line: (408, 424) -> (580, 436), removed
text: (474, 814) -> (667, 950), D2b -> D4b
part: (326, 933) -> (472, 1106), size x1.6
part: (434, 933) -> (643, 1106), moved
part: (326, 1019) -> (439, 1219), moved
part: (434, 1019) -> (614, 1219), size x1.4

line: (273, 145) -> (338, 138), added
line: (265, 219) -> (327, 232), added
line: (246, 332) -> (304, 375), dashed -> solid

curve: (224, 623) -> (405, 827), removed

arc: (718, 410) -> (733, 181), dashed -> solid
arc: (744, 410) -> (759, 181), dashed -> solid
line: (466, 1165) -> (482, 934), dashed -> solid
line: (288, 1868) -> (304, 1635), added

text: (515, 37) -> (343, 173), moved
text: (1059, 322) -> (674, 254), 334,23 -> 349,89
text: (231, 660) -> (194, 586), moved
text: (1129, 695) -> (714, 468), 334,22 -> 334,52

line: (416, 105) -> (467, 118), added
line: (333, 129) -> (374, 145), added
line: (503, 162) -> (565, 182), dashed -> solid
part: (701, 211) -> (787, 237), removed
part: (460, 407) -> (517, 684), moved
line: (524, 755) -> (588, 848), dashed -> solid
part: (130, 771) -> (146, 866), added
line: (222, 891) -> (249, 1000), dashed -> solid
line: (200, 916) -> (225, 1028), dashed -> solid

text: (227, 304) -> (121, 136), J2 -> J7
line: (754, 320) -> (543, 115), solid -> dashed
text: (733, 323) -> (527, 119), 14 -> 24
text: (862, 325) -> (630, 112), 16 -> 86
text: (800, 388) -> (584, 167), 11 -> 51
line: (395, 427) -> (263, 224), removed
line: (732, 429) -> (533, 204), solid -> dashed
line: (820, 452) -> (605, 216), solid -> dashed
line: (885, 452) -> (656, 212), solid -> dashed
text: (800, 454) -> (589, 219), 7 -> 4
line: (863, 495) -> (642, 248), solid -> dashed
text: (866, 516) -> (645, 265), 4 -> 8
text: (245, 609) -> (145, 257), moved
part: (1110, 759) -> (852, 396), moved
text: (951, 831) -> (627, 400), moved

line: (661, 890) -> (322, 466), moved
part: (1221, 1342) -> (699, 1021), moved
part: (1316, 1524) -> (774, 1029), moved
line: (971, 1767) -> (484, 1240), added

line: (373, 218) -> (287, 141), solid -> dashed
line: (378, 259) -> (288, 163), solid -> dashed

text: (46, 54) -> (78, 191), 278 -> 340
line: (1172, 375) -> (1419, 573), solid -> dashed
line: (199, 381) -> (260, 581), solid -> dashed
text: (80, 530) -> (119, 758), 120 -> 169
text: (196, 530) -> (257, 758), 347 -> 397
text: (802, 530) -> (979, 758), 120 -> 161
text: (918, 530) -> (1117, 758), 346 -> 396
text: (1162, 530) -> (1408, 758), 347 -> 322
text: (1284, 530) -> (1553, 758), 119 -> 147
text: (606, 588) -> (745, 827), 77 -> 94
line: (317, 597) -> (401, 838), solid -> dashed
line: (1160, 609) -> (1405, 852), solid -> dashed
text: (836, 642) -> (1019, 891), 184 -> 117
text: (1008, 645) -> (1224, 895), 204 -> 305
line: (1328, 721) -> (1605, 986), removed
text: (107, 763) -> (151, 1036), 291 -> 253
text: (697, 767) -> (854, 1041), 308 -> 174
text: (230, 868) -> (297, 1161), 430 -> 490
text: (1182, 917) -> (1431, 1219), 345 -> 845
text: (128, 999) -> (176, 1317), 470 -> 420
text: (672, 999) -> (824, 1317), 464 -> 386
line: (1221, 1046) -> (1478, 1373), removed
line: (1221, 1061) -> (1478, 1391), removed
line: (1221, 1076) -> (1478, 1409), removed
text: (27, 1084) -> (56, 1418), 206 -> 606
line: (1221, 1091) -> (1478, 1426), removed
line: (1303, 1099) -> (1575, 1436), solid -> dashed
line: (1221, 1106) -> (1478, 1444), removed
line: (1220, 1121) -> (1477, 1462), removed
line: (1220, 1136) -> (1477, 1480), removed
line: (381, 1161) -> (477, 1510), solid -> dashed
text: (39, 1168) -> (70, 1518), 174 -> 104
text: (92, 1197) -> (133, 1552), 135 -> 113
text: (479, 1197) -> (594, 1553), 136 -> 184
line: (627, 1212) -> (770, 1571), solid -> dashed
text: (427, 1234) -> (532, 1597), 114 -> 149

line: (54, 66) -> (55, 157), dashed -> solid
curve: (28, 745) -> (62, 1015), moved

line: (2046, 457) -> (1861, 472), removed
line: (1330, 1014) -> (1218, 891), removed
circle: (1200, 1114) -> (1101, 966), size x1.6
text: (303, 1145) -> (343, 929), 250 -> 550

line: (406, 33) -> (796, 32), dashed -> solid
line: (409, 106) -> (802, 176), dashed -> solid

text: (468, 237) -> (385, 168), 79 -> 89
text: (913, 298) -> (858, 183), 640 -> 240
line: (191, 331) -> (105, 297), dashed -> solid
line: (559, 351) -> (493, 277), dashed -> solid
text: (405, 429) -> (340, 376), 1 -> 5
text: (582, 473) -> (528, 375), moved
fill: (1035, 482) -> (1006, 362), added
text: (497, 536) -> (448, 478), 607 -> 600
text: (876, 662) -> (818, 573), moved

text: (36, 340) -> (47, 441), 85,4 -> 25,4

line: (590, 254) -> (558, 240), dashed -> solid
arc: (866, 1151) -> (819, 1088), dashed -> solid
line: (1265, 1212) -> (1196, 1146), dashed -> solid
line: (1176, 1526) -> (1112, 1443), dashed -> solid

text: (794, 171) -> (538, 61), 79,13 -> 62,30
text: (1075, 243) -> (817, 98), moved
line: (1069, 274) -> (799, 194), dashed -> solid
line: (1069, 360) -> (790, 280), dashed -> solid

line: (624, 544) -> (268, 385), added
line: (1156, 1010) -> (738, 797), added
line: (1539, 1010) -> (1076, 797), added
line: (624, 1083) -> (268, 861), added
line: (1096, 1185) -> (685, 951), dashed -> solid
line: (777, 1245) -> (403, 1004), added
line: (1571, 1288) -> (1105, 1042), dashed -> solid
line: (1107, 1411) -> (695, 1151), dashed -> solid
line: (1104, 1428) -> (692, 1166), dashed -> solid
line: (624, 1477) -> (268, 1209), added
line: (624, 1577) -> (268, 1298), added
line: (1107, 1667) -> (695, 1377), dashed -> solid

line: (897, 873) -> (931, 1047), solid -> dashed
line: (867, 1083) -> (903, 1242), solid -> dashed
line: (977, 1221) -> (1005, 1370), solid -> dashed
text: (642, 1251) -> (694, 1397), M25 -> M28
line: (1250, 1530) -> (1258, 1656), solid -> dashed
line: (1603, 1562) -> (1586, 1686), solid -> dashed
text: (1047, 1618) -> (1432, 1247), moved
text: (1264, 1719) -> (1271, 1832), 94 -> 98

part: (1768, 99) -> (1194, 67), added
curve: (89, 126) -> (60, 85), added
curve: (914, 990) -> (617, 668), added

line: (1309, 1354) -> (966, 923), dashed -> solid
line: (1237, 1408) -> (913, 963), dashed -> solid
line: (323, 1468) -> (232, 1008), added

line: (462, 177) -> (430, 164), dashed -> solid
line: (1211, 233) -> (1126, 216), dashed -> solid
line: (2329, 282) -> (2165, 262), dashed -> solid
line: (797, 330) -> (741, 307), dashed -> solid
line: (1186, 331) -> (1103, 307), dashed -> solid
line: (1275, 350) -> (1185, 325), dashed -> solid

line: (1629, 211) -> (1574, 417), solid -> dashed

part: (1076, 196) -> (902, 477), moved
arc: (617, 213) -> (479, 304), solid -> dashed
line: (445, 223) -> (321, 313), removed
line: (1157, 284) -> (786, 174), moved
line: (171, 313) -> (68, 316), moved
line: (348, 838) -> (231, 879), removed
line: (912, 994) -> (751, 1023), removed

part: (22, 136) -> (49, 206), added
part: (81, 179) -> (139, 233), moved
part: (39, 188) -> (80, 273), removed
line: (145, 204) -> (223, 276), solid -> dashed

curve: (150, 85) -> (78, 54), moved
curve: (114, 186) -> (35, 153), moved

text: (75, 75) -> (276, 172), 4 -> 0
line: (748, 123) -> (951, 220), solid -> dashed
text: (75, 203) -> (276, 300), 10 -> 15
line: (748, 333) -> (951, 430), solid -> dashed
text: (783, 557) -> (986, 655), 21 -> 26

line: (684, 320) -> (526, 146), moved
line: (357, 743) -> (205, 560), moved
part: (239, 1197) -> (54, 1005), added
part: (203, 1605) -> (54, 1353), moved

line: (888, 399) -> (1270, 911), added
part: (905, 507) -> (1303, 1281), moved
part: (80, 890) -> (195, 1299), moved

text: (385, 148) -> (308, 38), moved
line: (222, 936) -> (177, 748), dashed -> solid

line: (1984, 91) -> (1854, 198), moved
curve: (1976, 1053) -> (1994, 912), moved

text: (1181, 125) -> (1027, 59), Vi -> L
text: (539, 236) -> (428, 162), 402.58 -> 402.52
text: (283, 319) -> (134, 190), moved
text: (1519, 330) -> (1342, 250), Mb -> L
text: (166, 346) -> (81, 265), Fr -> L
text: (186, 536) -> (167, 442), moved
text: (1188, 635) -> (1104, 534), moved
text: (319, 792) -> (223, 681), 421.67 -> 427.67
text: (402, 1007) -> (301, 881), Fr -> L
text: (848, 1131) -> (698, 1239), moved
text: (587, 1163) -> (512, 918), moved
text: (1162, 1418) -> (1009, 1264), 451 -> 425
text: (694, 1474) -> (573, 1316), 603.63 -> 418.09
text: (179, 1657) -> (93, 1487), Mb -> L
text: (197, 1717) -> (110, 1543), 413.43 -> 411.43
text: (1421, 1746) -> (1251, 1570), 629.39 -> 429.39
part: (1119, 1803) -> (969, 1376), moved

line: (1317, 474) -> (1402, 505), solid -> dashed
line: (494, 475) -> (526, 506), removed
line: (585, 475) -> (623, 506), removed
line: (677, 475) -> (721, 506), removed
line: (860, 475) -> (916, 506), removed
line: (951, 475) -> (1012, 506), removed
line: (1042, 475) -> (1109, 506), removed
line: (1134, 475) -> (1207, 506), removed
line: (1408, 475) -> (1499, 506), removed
....
YOUR OBJECTIVE:
Of the entries above, transcribe exactly those lines that fall between the line containing "line: (246, 332)" and the line containing "part: (701, 211) -> (787, 237), removed", together with those two lines.

ANSWER TO THE PROBLEM:
line: (246, 332) -> (304, 375), dashed -> solid

curve: (224, 623) -> (405, 827), removed

arc: (718, 410) -> (733, 181), dashed -> solid
arc: (744, 410) -> (759, 181), dashed -> solid
line: (466, 1165) -> (482, 934), dashed -> solid
line: (288, 1868) -> (304, 1635), added

text: (515, 37) -> (343, 173), moved
text: (1059, 322) -> (674, 254), 334,23 -> 349,89
text: (231, 660) -> (194, 586), moved
text: (1129, 695) -> (714, 468), 334,22 -> 334,52

line: (416, 105) -> (467, 118), added
line: (333, 129) -> (374, 145), added
line: (503, 162) -> (565, 182), dashed -> solid
part: (701, 211) -> (787, 237), removed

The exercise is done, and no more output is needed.